GenOn filed for chapter 11 protection on June 14, 2017, in the United States Bankruptcy Court for the Southern District of Texas, with a prearranged plan to cut nearly $1.8 billion in debt through a noteholder equity swap and settle potential fraudulent transfer claims against its parent company NRG Energy, Inc. (“NRG”) for $261 million. On December 12, 2017, GenOn won court approval of a restructuring plan that splits it from NRG and opens the way to a possible sale of the company. GenOn is expected to emerge from chapter 11 in mid-2018. GenMA is a not a debtor in the chapter 11 proceedings.

Before the bankruptcy, the Owner Lessors sued GenOn and NRG in connection with a series of transfers of cash from GenMA to GenOn, including a $125 million conveyance on May 4, 2017. The Owner Lessors alleged that these transfers violated GenMA’s leveraged lease transaction documents and constituted fraudulent conveyances. They sought to have GenOn and NRG restore the funds to GenMA so that GenMA would be better able to satisfy its future rent obligations to the Owner Lessors. After the commencement of the GenOn bankruptcy case, the Owner Lessors argued that GenOn was improperly seeking to distribute to its creditors the funds that were wrongfully extracted from GenMA, and that GenOn was attempting to eliminate the Owner Lessors’ rights to claw those funds back by forcing GenMA to grant releases to parties involved in the misconduct. Following a 10-day trial before the bankruptcy court, Judge David R. Jones handed the Owner Lessors a significant victory, ruling that the Owner Lessors had exposed serious wrongdoing at GenOn and that the bankruptcy process should not foreclose the Owner Lessors or GenMA from seeking redress. The court held that claims challenging the transfers and related misconduct would have to be “carved out” of any GenOn plan of reorganization.

In the wake of this ruling, a global settlement was reached, under which NRG and GenOn agreed to provide (i) a letter of credit in favor of the Owner Lessors for the duration of GenMA’s leveraged leases, of which NRG will fund $37.5 million and GenOn will fund $20 million; (ii) a $55 million bridge loan from GenOn to GenMA; and (iii) contribution to the payment of the Owner Lessors’ professional fees. The settlement also requires the purchase or redemption by GenMA of approximately $326 million of securities that are senior to the Owner Lessors in the GenMA capital structure, thus significantly deleveraging GenMA and enhancing the value of the Owner Lessors’ positions.

The settlement represents a tremendous success for Milbank’s clients, who now face a substantially more stable and deleveraged obligor. In approving the settlement, Judge Jones commended Milbank’s legal team for exhibiting “a great amount of flexibility [and] professionalism,” and for pursuing innovative legal theories that had “taken [the case] to something I didn’t expect.” Judge Jones expressed appreciation for what the Milbank team had accomplished in the chapter 11 proceedings and “recognize[d] what went into this to get this [case] resolved. It’s just an effort that ought to be recognized, and I do.”
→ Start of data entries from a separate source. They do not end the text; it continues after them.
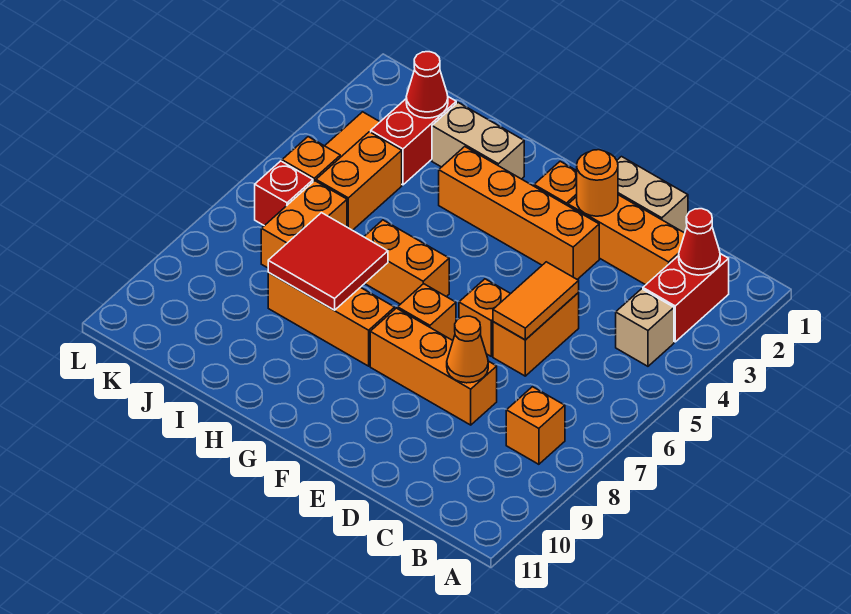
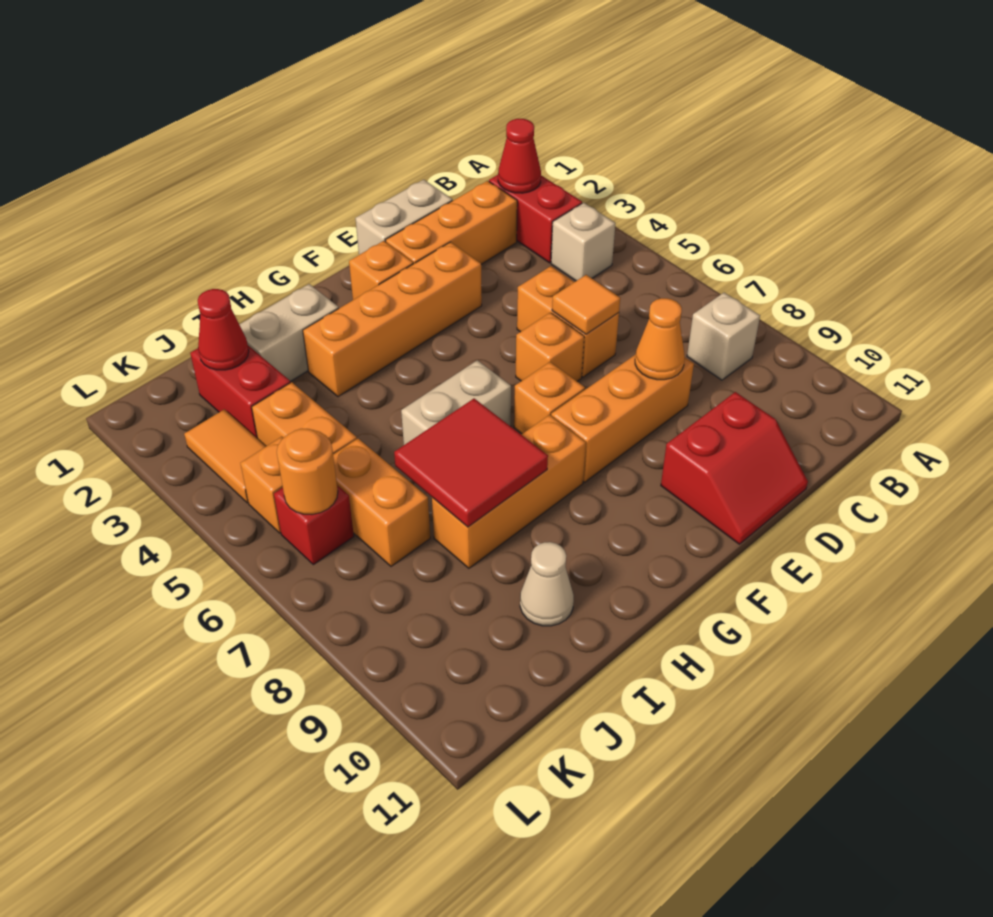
orange brick B8 level 1 -> tan brick B8 level 1
orange tile D5:D6 level 2 -> orange tile D6 level 2
none -> red slope D10:E11 level 1 top 10
orange round brick E2 level 2 -> orange round brick K6 level 2
orange brick G6:H6 level 1 -> tan brick G6:H6 level 1
none -> tan cone I10 level 1

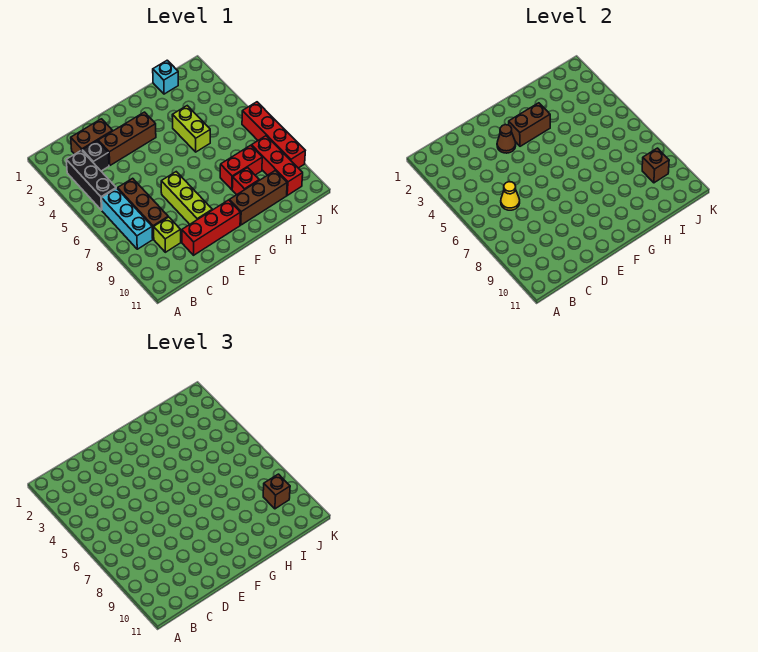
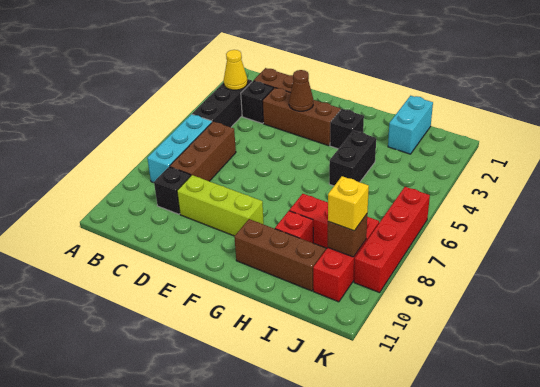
yellow cone C6 level 2 -> yellow cone B3 level 2
lime brick C9 level 1 -> black brick C9 level 1
red brick D10:F10 level 1 -> none
lime brick E7:E9 level 1 -> lime brick D9:F9 level 1
brown brick F3:G3 level 2 -> none
none -> black brick G3 level 1
lime brick H4:H5 level 1 -> black brick H4:H5 level 1
cyan brick I1 level 1 -> cyan brick I1:I2 level 1
brown brick J9 level 3 -> yellow brick J9 level 3

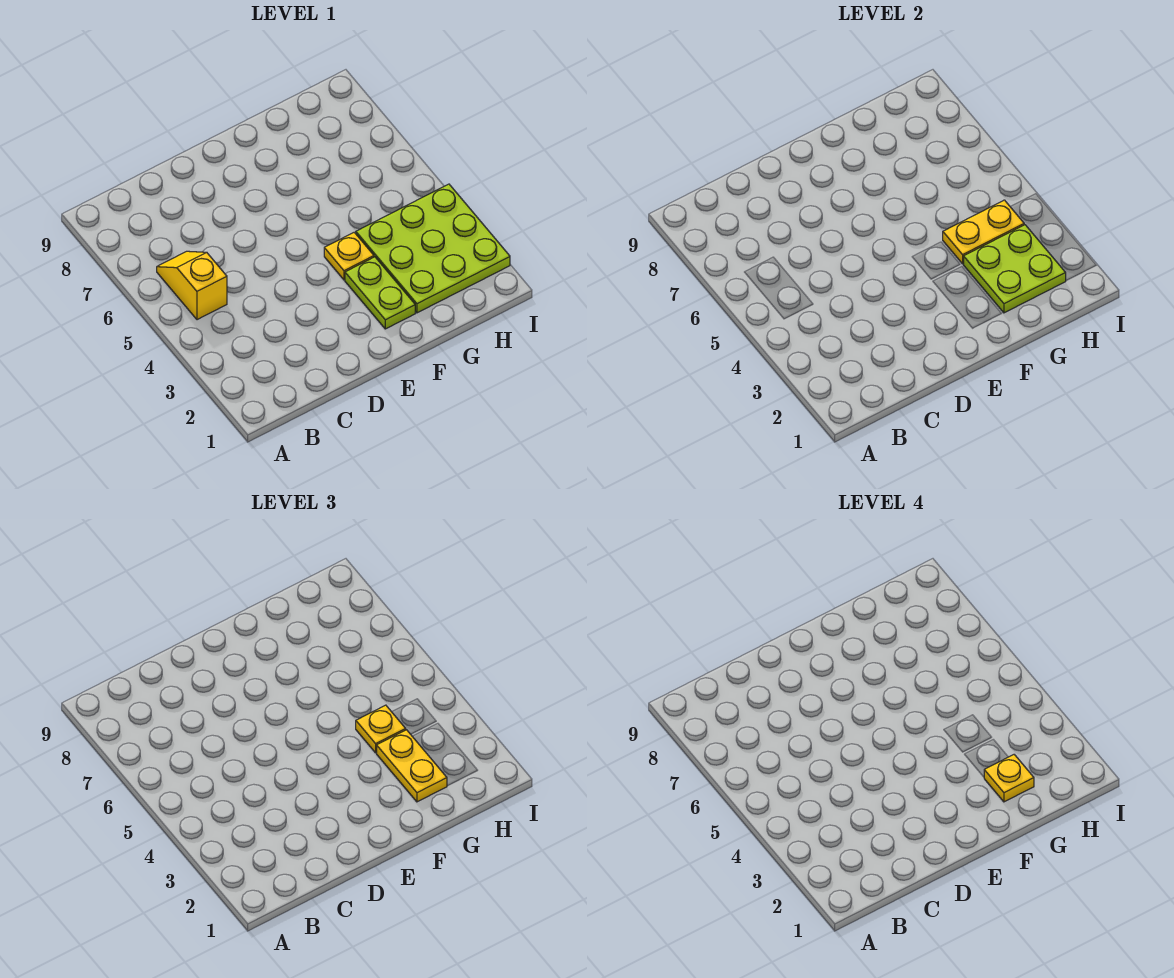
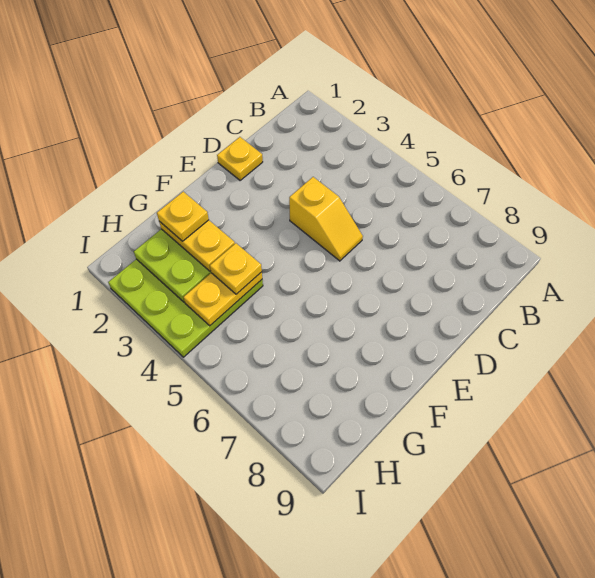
yellow slope B5:B6 level 1 top 5 -> yellow slope D4:D5 level 1 top 4
lime plate F2:F3 level 1 -> none
yellow plate F4 level 1 -> yellow plate D1 level 1

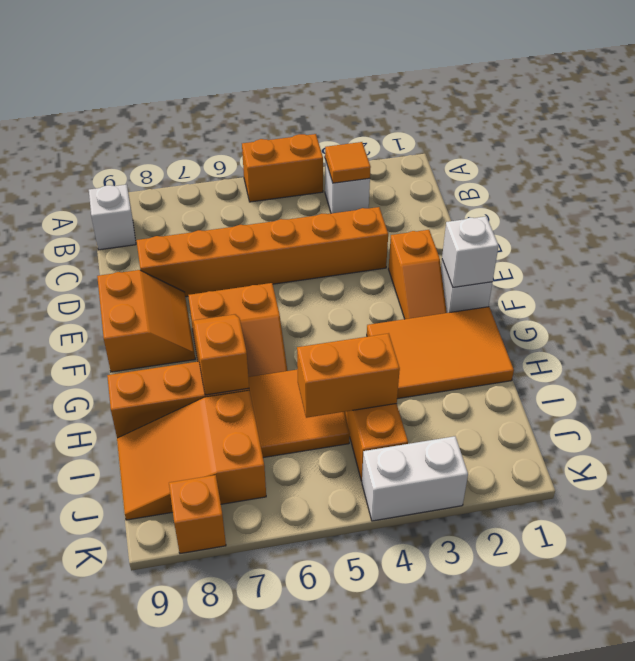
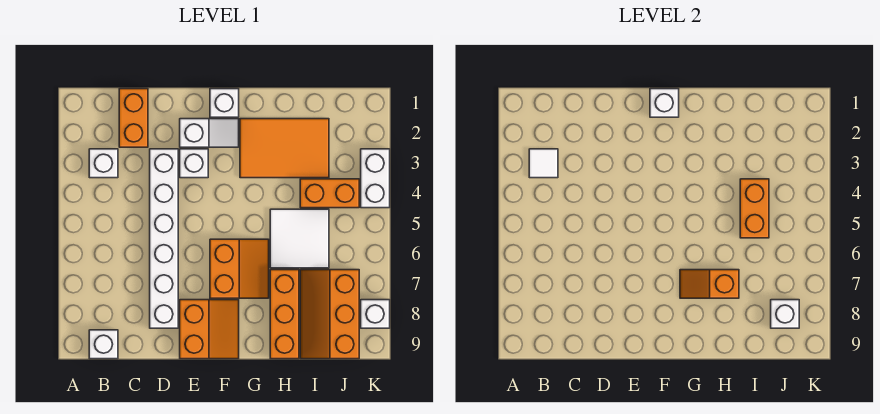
orange brick A4:A5 level 1 -> orange brick C1:C2 level 1
orange tile B3 level 2 -> white tile B3 level 2
orange brick D3:D8 level 1 -> white brick D3:D8 level 1
orange slope E2:F2 level 1 top E -> white slope E2:F2 level 1 top E
none -> white brick E3 level 1
orange slope E8:F9 level 1 top 9 -> orange slope E8:F9 level 1 top E
orange tile G1:H3 level 1 -> orange tile G2:I3 level 1
orange tile H5:I6 level 1 -> white tile H5:I6 level 1
orange slope I7:J9 level 1 top 7 -> orange slope I7:J9 level 1 top J
none -> white brick J8 level 2
orange brick K8 level 1 -> white brick K8 level 1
The Milbank team was led by partners Tyson Lomazow (Financial Restructuring), Karen Wong (Global Project, Energy & Infrastructure Finance), and Jerry Marks (Litigation & Arbitration) with special counsel Alexander Lees (Financial Restructuring); and included special counsel Craig Price (Financial Restructuring); and Litigation associates Matthew Latterner, James Burke, Ayana Sumiyasu, Julie Wolf, and Aram Hanessian.